I was living in Boston at the time working at a robotics company and I would just be walking down the street or like working in my garden and I'd get this whiff, like something would just trigger my brain and remind me of New Zealand.  There was no mānuka around, there was nothing in Boston that could possibly be New Zealand, but I would just have these connections.  monecu

Then one day I had a dream.  In that dream I was actually here in Wellington and I met this Maori boy.  He actually turned out to be the man of my dreams.  And so I thought, “Hah, maybe I’m doing the right thing.  Maybe I need to go to New Zealand.” 

So I came back to New Zealand.  I was studying physics at Victoria.  I notice Victoria is here so I won’t say much about that, but it was a tough time.  I was like, “What am I doing here?  It’s Wellington.”  My flat mates kind of wanted me to move out. 

I was sort of pursuing somebody and, one day, I just was at a barbecue and I met this Maori boy.  I took him for a ride in my bike, and it’s a really great story so buy me some beers afterwards and I'll divulge.  But basically after two weeks I moved in. 

So here I am an indigenous scientist.  I make decisions based on facts and data and good research but I also make decisions based on the inexplicable things that somehow have a sense of meaning to me.  I think that’s really important.  I think a lot of scientists you can be quite hardnosed and data-driven but I think, if you can take those risks, it can really add to research and innovation. 

And I have this story that I tell myself, and maybe it’s to help me justify my life choices, as this kōrero that I say that, “Things happen in a roundabout way.” 

So I came here to New Zealand to study nanotechnology so I could become this like filthy rich entrepreneur.  That didn’t happen.  Then I started working on some water technologies, which involved nanotechnology.  I thought, “Hey, water is sort of like the next gold.  I could really do a lot of good with this technology.” 

That startup died in three months.  It was painful. 

Then my partner needed some help at his organization that he works at, which is Te Reo Irirangi o te Hiku o te Ika.

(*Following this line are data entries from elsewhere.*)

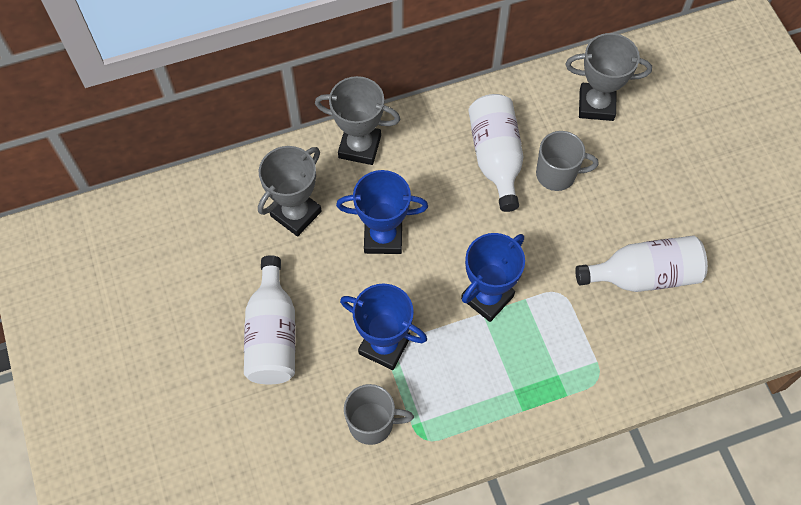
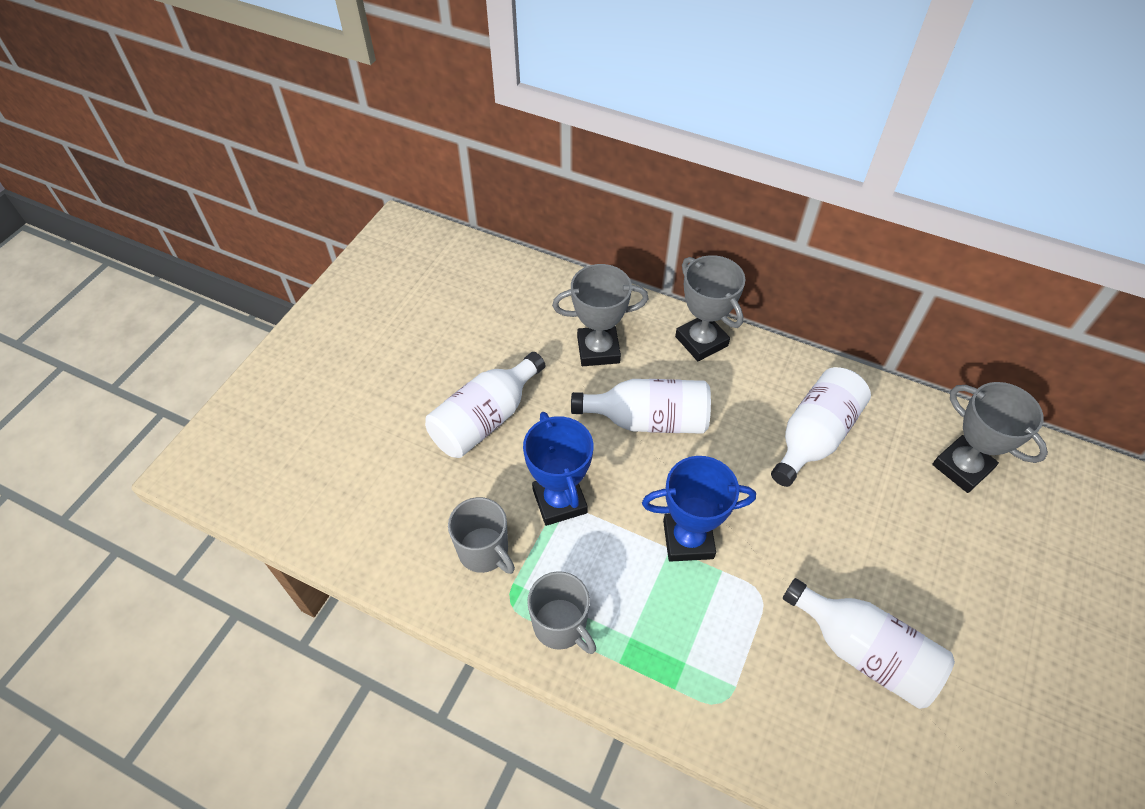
camera: 45 degrees right, 10 degrees down
(383, 237) = (648, 420): blue trophy -> white bottle
(557, 174) = (861, 494): grey mug -> grey mug (561, 626)

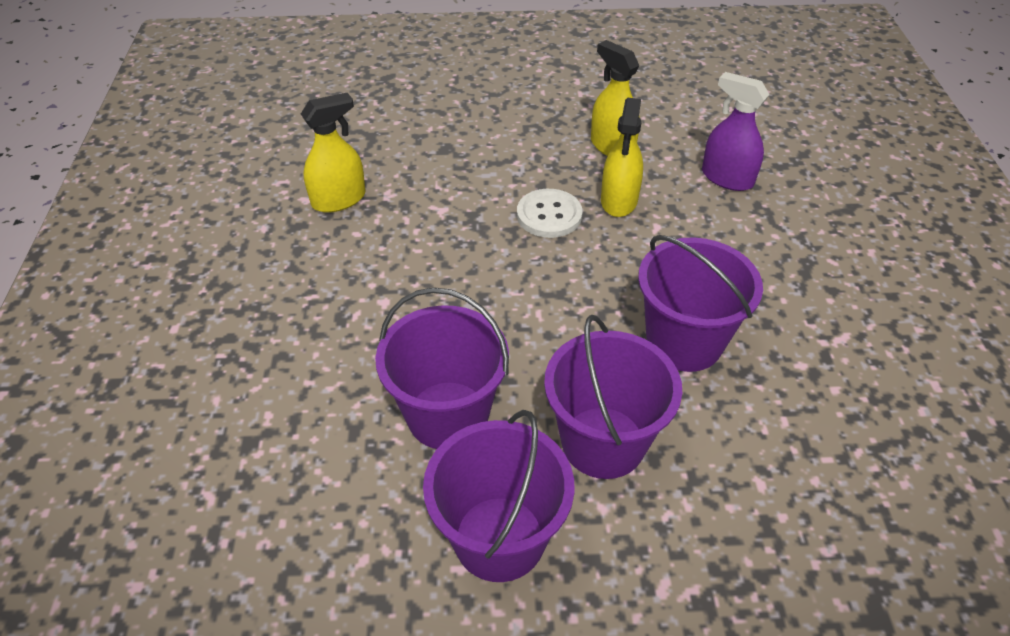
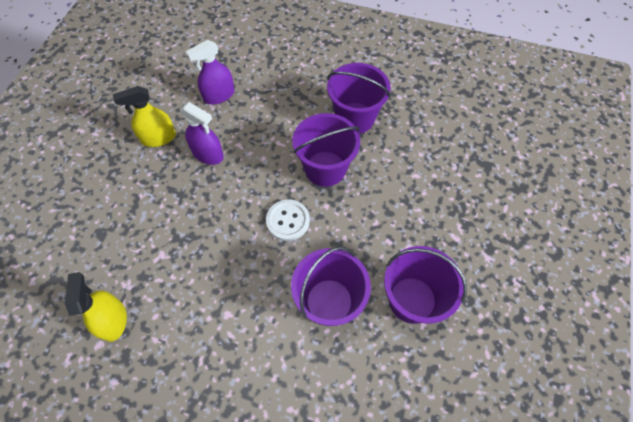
camera: 70 degrees left, 15 degrees up
(549, 215) = (200, 195): white button -> white button (288, 221)
(603, 442) = (372, 231): purple bucket -> purple bucket (355, 118)
(619, 200) = (208, 154): yellow spray bottle -> purple spray bottle

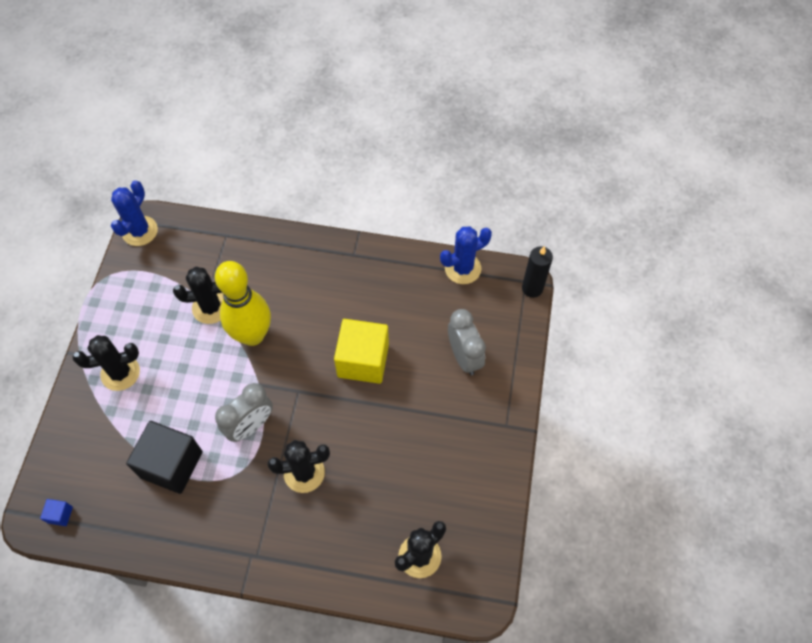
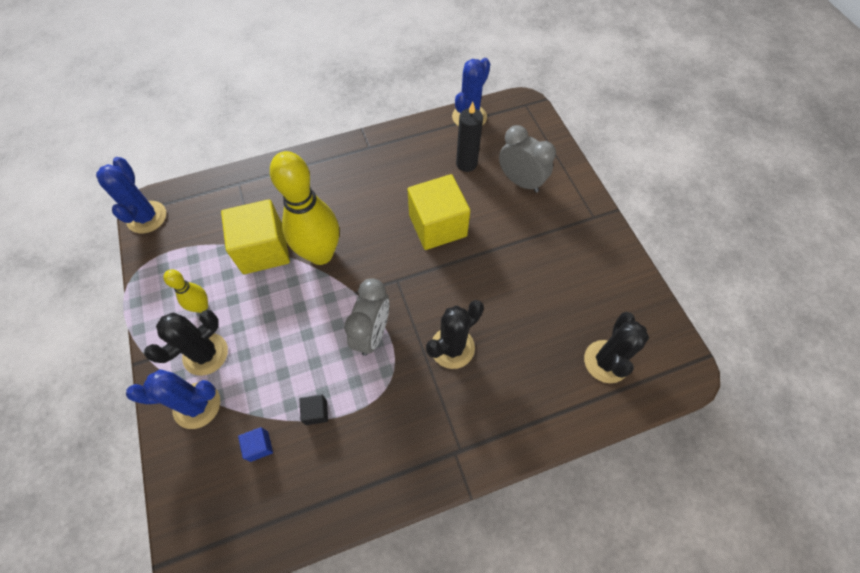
camera: 30 degrees left, 0 degrees up
(60, 515) = (223, 534): blue cube -> blue cube (259, 446)
(93, 410) = (197, 405): none -> blue cactus
(138, 332) = (201, 307): none -> yellow bowling pin
(171, 464) = (316, 412): black cube -> black cube, size x0.41
(211, 307) = (263, 250): black cactus -> yellow cube
(532, 288) = (534, 107): black candle -> black candle (466, 164)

We’re a iwi radio broadcaster.  When I started working there, I saw opportunities everywhere. 

So right now, our sort of new project, and I might kind of launch this tonight, is we’re going to use machine learning to help us revitalize te reo Maori, to accelerate the speed at which we can revitalize te reo Maori. 

So here I am revalidating to myself that maybe I was destined to be here in new Zealand to work on this project and that everything that happened along the way has sort of led up to this.  I’m not this filthy rich entrepreneur and I won’t be able to buy back the land in Hawaii so I can give it to my people, but I’m learning that these sorts of technologies are really important to indigenous people to help us to revitalize our sense of identity and sovereignty.  And while America still occupies our country, I see a lot of value in what we’re doing today.  That makes me happy. 

I don't think I would have been here if it wasn’t for taking those risks.  If it wasn’t for that story that my grandfather or my grandmother might have been doing something that didn’t seem very factual, I don’t think I would have been here today and I wouldn’t be working on this really cool project.  So yeah, I think I’m pretty content with things right now.  I’m still working on that warp drive thing, so thank you.